Maskeli Balo


Burak Bayülgen
Kilise’nin himayesinde ve katı erkinde bestekârlara düşen görevin yaratıcılık bünyesi altında dini ezgiler üretmeye mani olmadığı ve bu ezgilerin ideal’e varan bir bütünlük taşıdığını modern bir dünyaya anlatmak bir maskeli baloyu anlatmaya benzer. Seküler müziğin izlerini tarih sahnesinde aradığımızda pazar meydanının gülmeye, dans etmeye ne derece meyilli olduğunu ve de haklı olarak senenin içinde kutlanan bu özel bayram günlerinin gülme odaklı merkezine müzikal olarak ne derece inmeye meyilli olduğunu da Kilise’nin bile izin verdiği ölçüde görmek mümkündür.

Ancak müzikal olarak sarayın ve dini erkin bünyesinde eser üretebilmek Pazar dilinin gülme merkezine özgü bir şey değildir.
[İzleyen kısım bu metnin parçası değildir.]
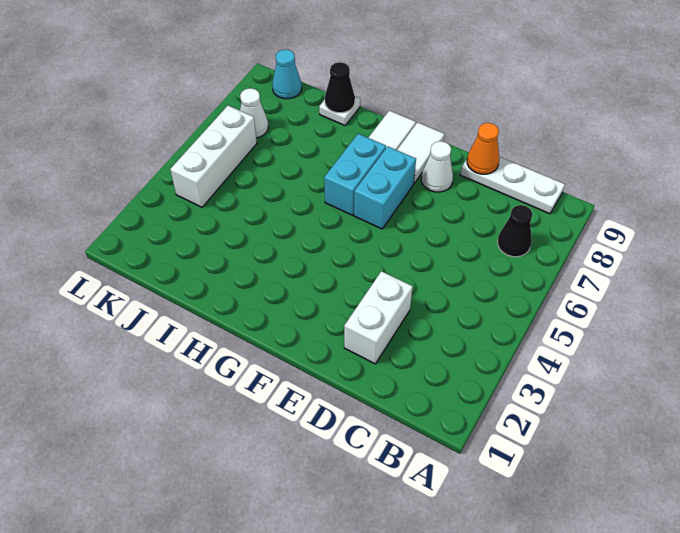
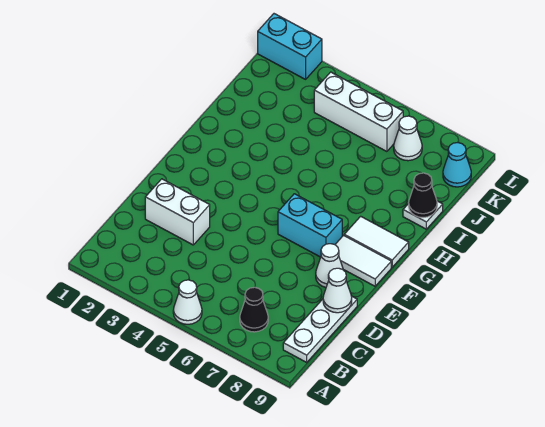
none -> white cone A5 level 1
orange cone D9 level 2 -> white cone D9 level 2
cyan brick G6:G7 level 1 -> cyan brick L1:L2 level 1

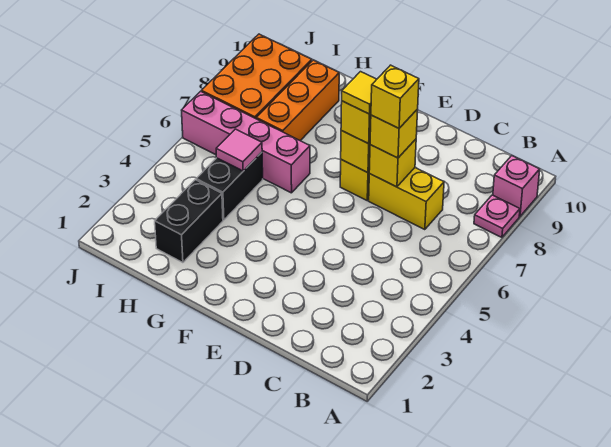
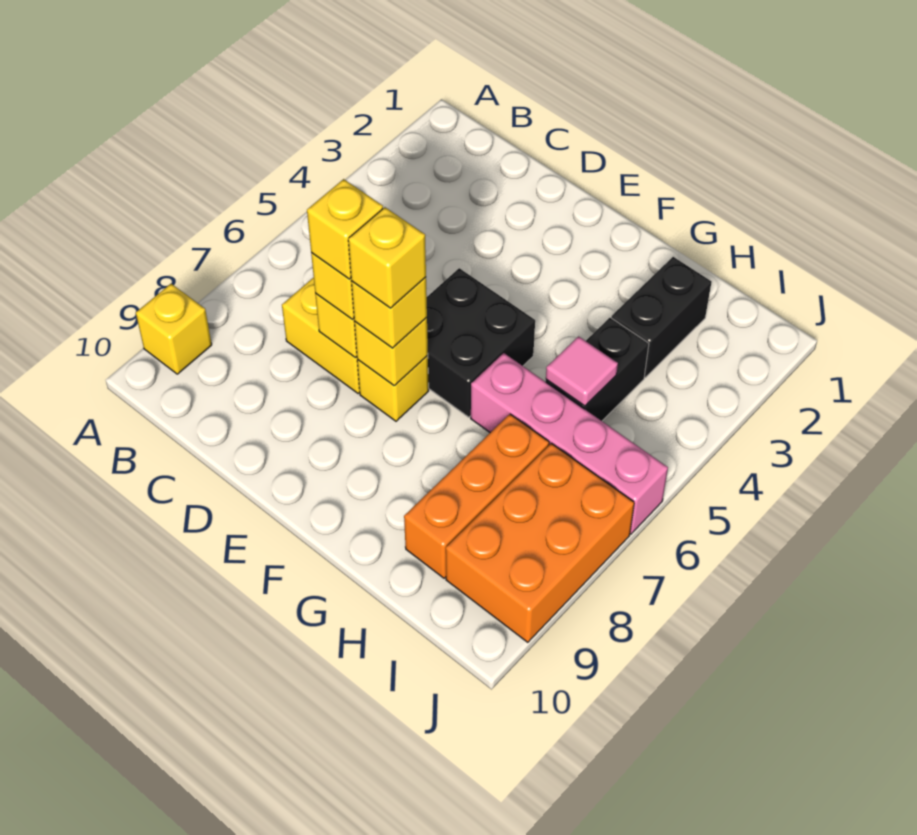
pink plate A8 level 1 -> none
pink brick A9 level 1 -> yellow brick A9 level 1
none -> black brick E5:F6 level 1
yellow tile E7 level 4 -> yellow brick E7 level 4

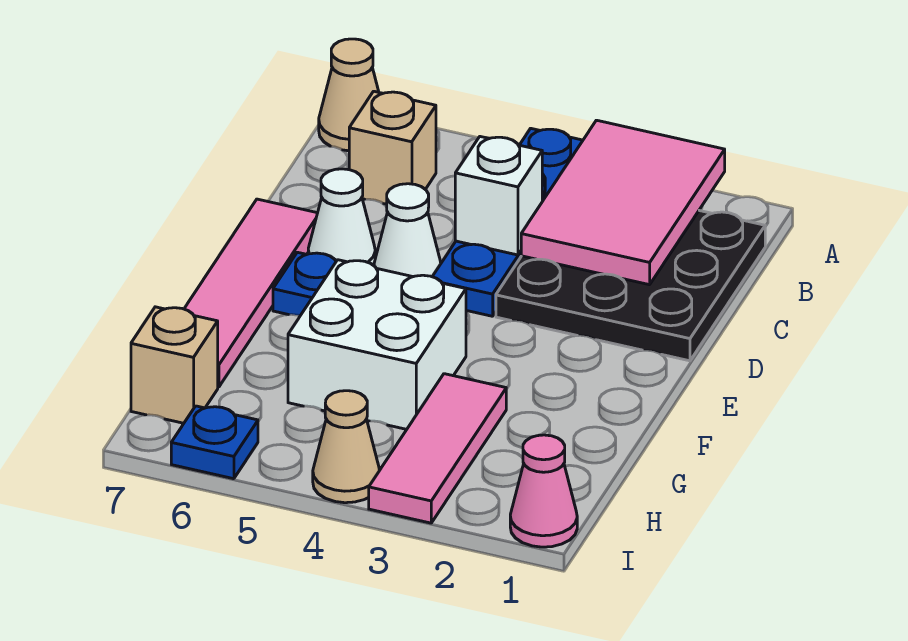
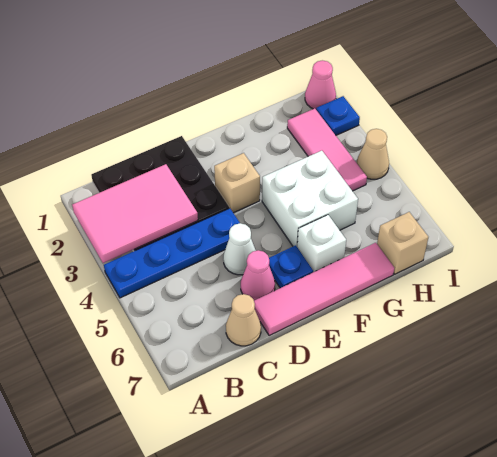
tan cone A7 level 1 -> tan cone C7 level 1
tan brick B6 level 1 -> tan brick E3 level 1
white brick C4 level 2 -> white brick F6 level 1
white cone D6 level 1 -> pink cone D6 level 1
pink tile G3:I3 level 1 -> pink tile H2:H4 level 1
blue plate I6 level 1 -> blue plate I2 level 1

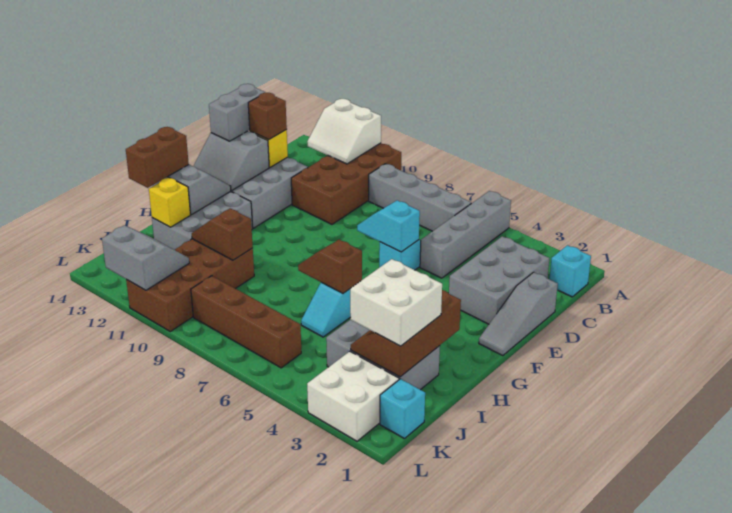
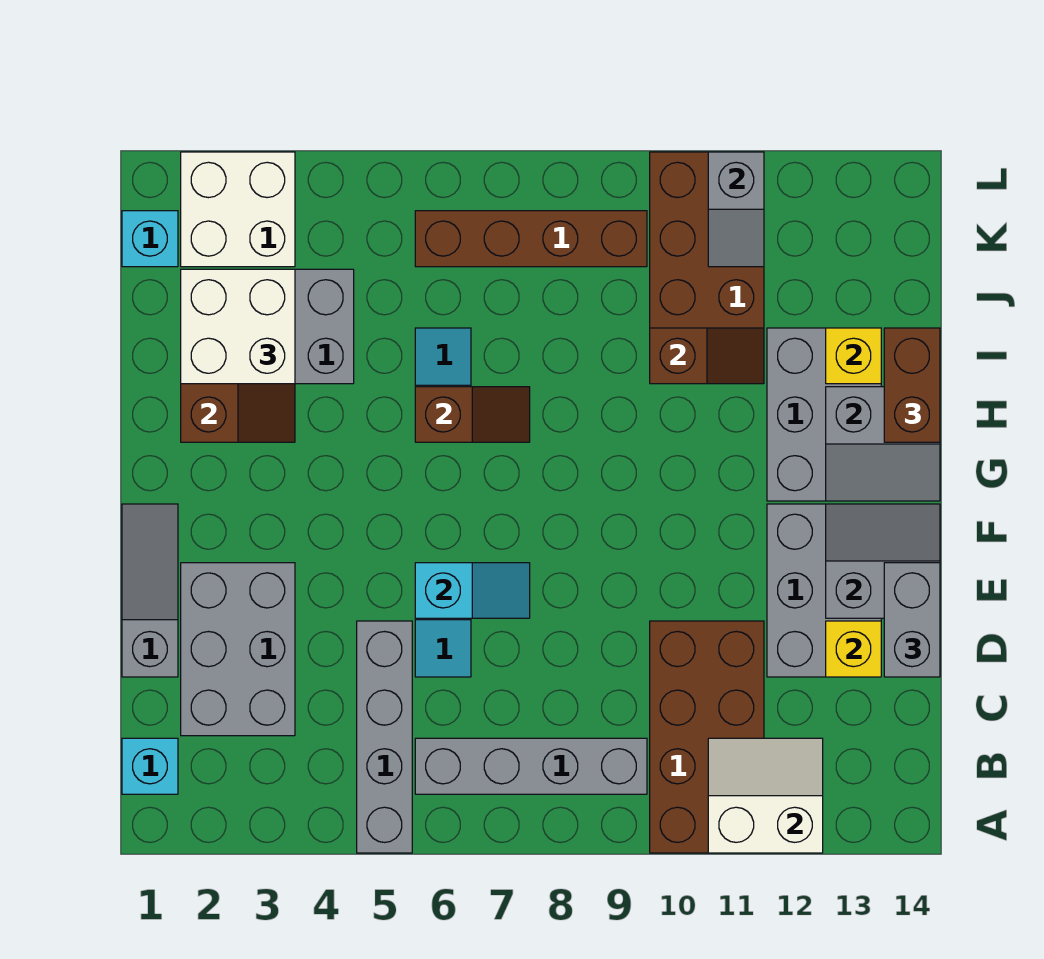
brown brick D13 level 3 -> none
grey slope K11:L12 level 2 top L -> grey slope K11:L11 level 2 top L

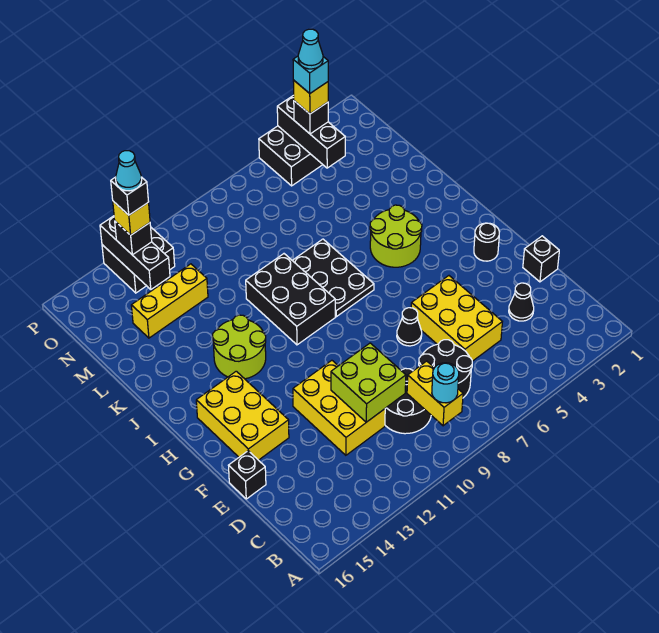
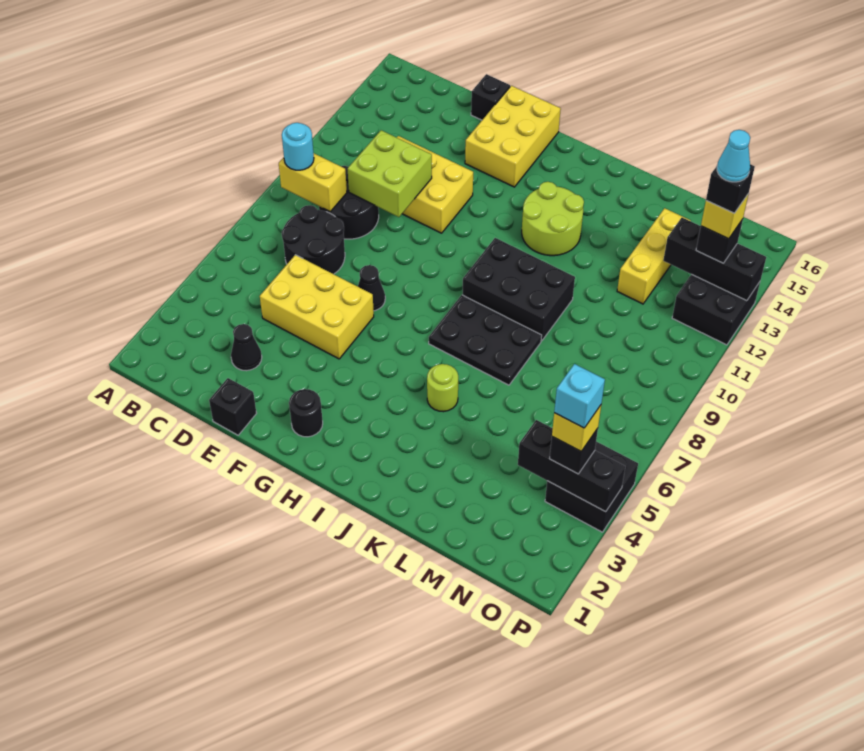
yellow brick F14:H15 level 1 -> yellow brick F14:G16 level 1
lime round brick I4:J5 level 1 -> lime round brick J5 level 1
cyan cone O4 level 6 -> none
Büyük bestekârların Kilise erkinde modern dünyanın alegorileştiremediği bir çizgisi ve yolu vardı. Öyle ki post-modern müzikte Kilise erkini terk edip, tıpkı Kilise otoritesinden beslenirmişçesine katı ve de anti bir dini müzik üretmek mümkündür; hatta Kilise gamlarını sonuna dek sömürüp, bunu heresy’nin* ellerine teslim etmek de bir o kadar kulağa hoş ve özgürlükçü gelmektedir. Neden maskeli balo tabirini kullandığımız burada daha da belirginleşmektedir:

Pazar meydanının gülme istemini ve de gülme odaklı merkezini bir bestekâr (özellikle de dönem bestekârları) sömürmeden katı bir erkin bünyesinde ancak maskeleyebilmiştir. Dans, sarayın gündelik ihtiyaçlarını karşılamaya yönelikken ve de bestekârın zorunlu göreviyken, baş yapıt ve majör işler olarak bestekârın dini motifleri kullandığı eserleri ön plana almak sadece o günün işlevi değil, bu günün, gündelik hayatımızın da işlevidir. Pazar meydanının gülme odaklı merkezine varan indirgemecilik, bestekârların maskelediği gülüş üzerinden yine bir klas yaratma girişimindedir. Geçitler, kutlamalar, taç giyme törenleri gibi festival havası barındıran etkinlikler ise klasından hiçbir şey kaybetmeden gülme odaklı indirgemeye bir maske takma ihtiyacı içindedir çünkü böyle ortamlarda çalınan bestekârların eserleri, eğlencenin ve kutlamanın havasını son derece özümsemiş bir biçimde yansıtabilmekte, ama karnavalesk ve grotesk havaya asla bürünmemektedirler. Ama burada bir müdahale ile belli biçimlerde davranmaya zorlayan unsur kendiliğinden bestekâr tarafından içselleştirilmiştir. Yaratıcılıkta bir sınırlama olmamakla birlikte bir bestekârın gerek Kilise ve gerek sarayın erkinde eser üretimi zorunlu bir görevdir. Pazar meydanındaki karnavalesk yeri bestekârın yeri değildir. Halbuki gülmenin tam da yeri olduğu bu dönemlerde (ortaçağ ve Rönesans) bestekâr, gülmenin yerini şiirde, edebiyatta; Shakespeare’e rağmen (Shakespeare’de gülme merkezi bulunmaktadır) yüksek mecralarda (ya da yüksek olduğuna döneminde kanaat getirilen mecralarda) aramıştır. O artık seküler müziğin de şiir ve edebiyatla evliliğiyle beraber aydınlanmanın önemli isimlerinden birisi haline gelmiştir. Demek oluyor ki post-modern anti-otoriter Kilise müziğinde bile bu gülme odağına rastlayabilirken, dönemin bestekârı, eserlerinin ve gülmenin yerini neşe ve sevinç’te ciddi ölçülerde aramış ama grotesk ve karnavalesk imgelemlere indirgemenin çok ötesine geçmiştir.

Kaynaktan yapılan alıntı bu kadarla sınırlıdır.